Re: [pfSense] Configs or hardware?

2018-02-15 Thread Ivo Tonev

Try increasing network buffers via "system tunables".

Em 15 de fev de 2018 12:14, "Michael Munger" 
escreveu:

> TL; DR.
>
> On 1Gbps downloads, our pfSense firewalls are performing poorly with
> speed tests of ~400Mbps. It's either pfSense configs (not likely) or the
> hardware (more likely). I do not want to buy a commercial box. For our
> corporate network, we use HP DL360s, so zero problem there.I need
> something that is the size of a router, but can do 1Gbps with pfSense.
>
> Who's got working configs / hardware combos that do 1Gbps easily?
>
> Background.
>
> I've been using Alix boards (APU1D4 as of late). The problem is: these
> boards seem to top out at 400Mbps download. I have several clients who
> have gigabit fiber connections, and they have been complaining to the
> ISP that their service is slow. When they connect to the modem directly,
> they get 1G download. When they go through the pfSense firewall we put
> together using these Alix boards from PC engines, it drops to ~400Mbps.
>
> There are several competing "router boards" (Microtik and the like), but
> I have zero experience with them, I don't know if they will run pfSense
> or if they will do the speed. The Alix + pfSense combo has been GREAT
> for many years. If I change to something else, I don't want to go
> through growing pains since I figure this is a solved problem, and
> someone on this list knows / has a recommendation.
>
> --
> Michael Munger, dCAP, MCPS, MCNPS, MBSS
> High Powered Help, Inc.
> Microsoft Certified Professional
> Microsoft Certified Small Business Specialist
> Digium Certified Asterisk Professional
> mich...@highpoweredhelp.com 
> ___
> pfSense mailing list
> https://lists.pfsense.org/mailman/listinfo/list
> Support the project with Gold! https://pfsense.org/gold
>
___
pfSense mailing list
https://lists.pfsense.org/mailman/listinfo/list
Support the project with Gold! https://pfsense.org/gold

Re: [pfSense] Configs or hardware?

2018-02-15 Thread Joe Landman




On 02/15/2018 09:14 AM, Michael Munger wrote:

TL; DR.

On 1Gbps downloads, our pfSense firewalls are performing poorly with
speed tests of ~400Mbps. It's either pfSense configs (not likely) or the
hardware (more likely). I do not want to buy a commercial box. For our
corporate network, we use HP DL360s, so zero problem there.I need
something that is the size of a router, but can do 1Gbps with pfSense.

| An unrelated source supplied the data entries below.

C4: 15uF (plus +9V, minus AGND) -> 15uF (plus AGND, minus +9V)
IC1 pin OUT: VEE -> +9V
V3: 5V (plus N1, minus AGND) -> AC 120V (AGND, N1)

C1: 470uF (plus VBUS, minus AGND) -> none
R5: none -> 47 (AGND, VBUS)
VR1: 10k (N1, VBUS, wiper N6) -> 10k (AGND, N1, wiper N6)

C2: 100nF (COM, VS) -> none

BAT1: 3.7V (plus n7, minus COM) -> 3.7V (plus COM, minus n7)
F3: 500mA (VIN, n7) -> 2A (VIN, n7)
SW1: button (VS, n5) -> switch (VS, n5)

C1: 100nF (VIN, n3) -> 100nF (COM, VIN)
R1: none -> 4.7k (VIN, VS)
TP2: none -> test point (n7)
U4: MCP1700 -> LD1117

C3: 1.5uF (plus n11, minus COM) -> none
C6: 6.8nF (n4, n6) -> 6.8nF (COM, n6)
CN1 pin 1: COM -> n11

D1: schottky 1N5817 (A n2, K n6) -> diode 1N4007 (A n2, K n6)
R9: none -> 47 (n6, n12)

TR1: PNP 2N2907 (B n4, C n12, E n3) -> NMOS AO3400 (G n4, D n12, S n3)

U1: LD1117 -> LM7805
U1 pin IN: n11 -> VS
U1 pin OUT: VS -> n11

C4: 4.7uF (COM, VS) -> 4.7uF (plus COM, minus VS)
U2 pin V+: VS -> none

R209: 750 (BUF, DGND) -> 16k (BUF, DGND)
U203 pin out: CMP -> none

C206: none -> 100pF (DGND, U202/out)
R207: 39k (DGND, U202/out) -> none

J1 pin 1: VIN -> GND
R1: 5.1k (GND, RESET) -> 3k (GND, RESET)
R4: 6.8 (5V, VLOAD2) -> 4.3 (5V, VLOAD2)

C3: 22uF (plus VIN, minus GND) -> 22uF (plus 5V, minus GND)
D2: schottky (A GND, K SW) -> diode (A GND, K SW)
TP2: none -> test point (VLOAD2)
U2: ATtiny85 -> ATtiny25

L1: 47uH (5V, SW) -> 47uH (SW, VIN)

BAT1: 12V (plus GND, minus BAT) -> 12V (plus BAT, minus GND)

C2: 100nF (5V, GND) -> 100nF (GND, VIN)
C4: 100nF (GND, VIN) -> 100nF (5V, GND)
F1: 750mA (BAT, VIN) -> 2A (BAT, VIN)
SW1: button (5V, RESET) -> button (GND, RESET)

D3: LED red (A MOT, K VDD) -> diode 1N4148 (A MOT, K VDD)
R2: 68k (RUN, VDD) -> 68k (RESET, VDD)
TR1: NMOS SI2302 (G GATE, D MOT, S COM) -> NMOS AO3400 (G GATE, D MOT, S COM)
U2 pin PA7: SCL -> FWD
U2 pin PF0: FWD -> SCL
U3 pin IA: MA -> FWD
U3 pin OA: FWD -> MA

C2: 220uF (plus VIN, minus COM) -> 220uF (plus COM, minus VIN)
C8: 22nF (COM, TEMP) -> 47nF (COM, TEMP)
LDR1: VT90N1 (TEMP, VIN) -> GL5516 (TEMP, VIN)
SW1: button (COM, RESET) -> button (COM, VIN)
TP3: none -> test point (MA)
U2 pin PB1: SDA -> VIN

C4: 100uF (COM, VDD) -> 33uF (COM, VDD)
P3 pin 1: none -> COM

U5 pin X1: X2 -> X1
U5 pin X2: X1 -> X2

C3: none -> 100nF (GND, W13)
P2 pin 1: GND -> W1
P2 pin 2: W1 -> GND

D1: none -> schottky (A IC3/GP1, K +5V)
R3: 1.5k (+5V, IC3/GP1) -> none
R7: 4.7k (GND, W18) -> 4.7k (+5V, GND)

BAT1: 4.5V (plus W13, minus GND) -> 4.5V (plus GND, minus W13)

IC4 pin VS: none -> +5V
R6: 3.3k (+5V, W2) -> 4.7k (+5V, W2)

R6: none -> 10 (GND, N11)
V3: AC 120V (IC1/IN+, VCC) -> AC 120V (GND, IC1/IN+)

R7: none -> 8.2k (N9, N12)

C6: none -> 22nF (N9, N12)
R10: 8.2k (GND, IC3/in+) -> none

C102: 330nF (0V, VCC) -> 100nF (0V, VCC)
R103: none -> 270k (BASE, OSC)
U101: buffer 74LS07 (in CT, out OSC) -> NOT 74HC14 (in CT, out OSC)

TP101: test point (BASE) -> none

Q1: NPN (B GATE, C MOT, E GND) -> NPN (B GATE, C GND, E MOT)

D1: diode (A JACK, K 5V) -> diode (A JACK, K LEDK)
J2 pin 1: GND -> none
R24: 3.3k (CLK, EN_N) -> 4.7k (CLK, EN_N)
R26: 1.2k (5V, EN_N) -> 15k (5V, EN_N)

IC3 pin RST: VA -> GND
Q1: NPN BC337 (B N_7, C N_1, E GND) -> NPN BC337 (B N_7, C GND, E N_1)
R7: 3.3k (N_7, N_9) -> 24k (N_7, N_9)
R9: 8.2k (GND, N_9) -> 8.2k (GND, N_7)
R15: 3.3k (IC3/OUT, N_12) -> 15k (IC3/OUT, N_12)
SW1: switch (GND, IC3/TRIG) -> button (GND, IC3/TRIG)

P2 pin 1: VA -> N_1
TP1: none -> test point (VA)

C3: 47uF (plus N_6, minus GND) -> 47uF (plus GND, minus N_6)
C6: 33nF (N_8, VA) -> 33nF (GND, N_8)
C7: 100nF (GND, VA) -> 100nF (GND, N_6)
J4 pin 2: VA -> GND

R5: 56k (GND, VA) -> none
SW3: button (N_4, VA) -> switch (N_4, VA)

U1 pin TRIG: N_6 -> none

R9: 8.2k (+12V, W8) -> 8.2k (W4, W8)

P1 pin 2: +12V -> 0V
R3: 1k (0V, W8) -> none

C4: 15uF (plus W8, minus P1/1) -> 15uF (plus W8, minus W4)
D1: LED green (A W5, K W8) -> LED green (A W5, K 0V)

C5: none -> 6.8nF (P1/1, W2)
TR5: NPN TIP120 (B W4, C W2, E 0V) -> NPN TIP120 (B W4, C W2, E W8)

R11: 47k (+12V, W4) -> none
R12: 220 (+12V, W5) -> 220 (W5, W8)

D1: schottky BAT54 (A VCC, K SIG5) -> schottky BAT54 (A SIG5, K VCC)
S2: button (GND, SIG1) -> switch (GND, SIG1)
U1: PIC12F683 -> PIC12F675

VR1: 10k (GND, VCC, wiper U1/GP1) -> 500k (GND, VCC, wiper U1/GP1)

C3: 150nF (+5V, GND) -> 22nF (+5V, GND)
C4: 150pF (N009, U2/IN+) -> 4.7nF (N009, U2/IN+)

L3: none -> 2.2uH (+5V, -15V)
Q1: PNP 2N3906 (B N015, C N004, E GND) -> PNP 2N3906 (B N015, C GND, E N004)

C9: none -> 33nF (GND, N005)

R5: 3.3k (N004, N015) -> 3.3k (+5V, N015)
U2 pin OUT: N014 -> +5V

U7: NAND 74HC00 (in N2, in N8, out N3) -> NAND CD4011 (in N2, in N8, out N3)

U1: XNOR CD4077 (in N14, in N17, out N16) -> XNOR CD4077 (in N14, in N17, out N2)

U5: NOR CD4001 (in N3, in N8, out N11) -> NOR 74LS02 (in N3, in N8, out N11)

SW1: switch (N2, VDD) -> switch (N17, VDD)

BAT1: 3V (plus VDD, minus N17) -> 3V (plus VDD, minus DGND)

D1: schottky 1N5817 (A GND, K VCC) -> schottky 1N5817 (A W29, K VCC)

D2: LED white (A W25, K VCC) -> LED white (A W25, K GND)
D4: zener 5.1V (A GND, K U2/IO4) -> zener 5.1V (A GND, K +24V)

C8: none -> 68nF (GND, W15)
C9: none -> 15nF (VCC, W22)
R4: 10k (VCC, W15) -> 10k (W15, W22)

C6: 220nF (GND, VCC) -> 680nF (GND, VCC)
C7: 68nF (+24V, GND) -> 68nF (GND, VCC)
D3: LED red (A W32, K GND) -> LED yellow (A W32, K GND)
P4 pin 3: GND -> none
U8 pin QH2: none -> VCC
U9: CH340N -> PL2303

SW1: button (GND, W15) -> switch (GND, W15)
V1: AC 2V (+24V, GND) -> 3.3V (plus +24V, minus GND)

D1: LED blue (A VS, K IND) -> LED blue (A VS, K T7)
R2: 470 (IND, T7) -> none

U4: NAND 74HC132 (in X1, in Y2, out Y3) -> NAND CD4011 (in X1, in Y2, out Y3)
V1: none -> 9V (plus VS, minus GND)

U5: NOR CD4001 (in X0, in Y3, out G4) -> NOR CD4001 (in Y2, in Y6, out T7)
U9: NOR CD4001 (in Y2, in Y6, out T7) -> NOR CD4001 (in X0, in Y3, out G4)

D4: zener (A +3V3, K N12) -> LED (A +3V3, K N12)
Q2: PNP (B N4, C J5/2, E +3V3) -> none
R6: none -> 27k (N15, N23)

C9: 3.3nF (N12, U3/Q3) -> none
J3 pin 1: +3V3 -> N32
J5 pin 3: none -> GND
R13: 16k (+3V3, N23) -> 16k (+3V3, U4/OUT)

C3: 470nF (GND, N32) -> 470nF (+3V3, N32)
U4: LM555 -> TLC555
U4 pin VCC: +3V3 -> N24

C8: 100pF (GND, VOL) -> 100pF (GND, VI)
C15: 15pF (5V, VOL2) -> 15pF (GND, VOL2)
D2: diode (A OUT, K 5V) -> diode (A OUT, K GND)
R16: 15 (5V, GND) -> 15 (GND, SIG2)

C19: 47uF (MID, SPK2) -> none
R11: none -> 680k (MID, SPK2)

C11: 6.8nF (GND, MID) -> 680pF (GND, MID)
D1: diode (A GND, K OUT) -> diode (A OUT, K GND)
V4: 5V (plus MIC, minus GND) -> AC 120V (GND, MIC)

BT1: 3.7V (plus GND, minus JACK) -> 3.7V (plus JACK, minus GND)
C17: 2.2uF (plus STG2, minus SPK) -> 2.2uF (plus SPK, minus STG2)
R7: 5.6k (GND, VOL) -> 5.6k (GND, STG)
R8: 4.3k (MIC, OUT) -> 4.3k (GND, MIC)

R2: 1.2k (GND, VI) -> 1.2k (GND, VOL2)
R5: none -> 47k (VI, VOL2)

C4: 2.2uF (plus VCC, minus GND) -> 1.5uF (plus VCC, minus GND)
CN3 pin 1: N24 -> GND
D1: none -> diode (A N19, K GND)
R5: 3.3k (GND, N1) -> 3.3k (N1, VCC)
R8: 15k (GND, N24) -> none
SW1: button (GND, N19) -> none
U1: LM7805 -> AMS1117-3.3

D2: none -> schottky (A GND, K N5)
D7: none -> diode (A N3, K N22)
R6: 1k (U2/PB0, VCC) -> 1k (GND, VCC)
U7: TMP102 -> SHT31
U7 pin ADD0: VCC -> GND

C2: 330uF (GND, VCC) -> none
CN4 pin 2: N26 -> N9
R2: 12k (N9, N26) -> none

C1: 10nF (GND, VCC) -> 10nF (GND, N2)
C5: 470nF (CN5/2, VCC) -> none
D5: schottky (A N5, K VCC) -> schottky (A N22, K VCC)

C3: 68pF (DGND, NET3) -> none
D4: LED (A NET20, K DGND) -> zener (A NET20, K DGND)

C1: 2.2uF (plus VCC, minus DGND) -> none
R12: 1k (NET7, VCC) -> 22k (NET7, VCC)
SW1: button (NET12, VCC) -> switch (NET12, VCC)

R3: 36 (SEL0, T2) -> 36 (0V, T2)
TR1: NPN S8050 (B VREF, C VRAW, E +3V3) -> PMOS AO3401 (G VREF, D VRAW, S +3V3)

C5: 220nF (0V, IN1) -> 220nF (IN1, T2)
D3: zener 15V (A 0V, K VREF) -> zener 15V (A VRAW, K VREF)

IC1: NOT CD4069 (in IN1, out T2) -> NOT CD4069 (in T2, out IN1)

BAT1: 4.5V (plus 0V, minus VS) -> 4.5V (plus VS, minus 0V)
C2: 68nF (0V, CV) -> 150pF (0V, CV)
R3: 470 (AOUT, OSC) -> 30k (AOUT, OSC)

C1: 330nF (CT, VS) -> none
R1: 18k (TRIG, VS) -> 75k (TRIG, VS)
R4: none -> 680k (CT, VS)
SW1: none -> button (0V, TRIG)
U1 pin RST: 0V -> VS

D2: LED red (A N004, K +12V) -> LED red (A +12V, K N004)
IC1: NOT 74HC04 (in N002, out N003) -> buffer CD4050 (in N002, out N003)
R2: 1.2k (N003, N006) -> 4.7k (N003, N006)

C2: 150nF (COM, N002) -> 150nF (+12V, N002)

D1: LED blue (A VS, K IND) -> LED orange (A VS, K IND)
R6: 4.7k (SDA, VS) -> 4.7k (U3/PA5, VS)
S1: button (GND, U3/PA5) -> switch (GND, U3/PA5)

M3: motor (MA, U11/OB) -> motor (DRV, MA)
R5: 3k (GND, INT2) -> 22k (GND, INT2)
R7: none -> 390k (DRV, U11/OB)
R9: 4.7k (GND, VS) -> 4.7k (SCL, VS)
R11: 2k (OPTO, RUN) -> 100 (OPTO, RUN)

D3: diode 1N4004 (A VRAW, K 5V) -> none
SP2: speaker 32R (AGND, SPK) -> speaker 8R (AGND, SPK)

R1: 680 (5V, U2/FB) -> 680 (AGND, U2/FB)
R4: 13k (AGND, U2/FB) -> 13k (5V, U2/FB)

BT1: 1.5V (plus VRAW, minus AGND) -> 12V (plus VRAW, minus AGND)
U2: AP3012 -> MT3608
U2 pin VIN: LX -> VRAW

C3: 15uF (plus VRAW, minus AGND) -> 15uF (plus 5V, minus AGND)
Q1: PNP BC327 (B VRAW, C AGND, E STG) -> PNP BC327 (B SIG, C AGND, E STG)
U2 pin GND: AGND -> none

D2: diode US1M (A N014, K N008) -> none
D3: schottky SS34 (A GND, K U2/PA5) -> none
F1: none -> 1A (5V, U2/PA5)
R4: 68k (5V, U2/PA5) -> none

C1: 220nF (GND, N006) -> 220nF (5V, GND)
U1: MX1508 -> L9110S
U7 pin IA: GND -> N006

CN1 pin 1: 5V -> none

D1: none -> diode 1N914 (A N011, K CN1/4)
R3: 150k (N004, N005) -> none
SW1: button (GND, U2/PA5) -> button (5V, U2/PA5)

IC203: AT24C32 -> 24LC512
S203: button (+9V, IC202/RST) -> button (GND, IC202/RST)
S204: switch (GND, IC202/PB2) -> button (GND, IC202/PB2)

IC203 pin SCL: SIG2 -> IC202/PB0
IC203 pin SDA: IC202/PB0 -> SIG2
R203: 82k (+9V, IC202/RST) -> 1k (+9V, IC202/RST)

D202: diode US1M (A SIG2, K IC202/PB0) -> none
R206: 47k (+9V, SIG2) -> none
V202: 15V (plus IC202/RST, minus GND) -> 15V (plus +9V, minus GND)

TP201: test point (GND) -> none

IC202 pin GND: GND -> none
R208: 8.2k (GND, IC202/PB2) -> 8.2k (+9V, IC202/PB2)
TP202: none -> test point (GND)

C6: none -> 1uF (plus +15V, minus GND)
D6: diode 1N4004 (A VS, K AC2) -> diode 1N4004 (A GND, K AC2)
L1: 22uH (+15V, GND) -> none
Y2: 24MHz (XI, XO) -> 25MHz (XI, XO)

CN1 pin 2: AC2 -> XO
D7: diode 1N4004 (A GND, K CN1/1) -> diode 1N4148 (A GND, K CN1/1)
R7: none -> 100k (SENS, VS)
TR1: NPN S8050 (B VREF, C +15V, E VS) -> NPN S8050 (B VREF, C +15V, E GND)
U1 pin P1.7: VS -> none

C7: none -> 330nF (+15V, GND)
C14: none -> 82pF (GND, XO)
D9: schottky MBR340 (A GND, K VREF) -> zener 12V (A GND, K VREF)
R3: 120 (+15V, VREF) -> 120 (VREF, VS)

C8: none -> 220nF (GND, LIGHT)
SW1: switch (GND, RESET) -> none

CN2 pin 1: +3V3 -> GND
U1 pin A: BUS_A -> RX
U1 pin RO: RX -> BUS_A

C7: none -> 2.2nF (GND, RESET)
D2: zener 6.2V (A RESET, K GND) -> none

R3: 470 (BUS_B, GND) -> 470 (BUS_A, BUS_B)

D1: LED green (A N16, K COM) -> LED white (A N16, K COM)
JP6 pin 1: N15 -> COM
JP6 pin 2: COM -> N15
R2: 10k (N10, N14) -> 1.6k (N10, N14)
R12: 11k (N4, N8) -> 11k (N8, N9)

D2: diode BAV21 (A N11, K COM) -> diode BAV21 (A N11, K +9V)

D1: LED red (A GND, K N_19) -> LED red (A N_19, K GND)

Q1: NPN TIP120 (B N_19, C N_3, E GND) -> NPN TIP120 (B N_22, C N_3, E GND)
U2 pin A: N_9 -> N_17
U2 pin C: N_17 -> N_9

Who's got working configs / hardware combos that do 1Gbps easily?


My home pfSense system is a 16GB ram, 4 core Intel E3-1220 with a quad 
port i350-t4 card.  I moved over to it yesterday from the VM I had been 
using.  Performance difference is striking.  Best effort out of the VM 
was about 44Mb/s for download on a 1Gb line.  Raw port was about 660 
Mb/s.  "New" (old from Ebay) unit is about 800 Mb/s +/- some.


As you get to higher bit rates, you need a) sufficient processor power, 
b) sufficiently powerful NIC hardware to offload the CPU for things the 
CPU doesn't do as well as the NIC.  I expect to keep this combo going 
until we get multi Gigabit service in our area.




Background.

I've been using Alix boards (APU1D4 as of late). The problem is: these
boards seem to top out at 400Mbps download. I have several clients who
have gigabit fiber connections, and they have been complaining to the
ISP that their service is slow. When they connect to the modem directly,
they get 1G download. When they go through the pfSense firewall we put
together using these Alix boards from PC engines, it drops to ~400Mbps.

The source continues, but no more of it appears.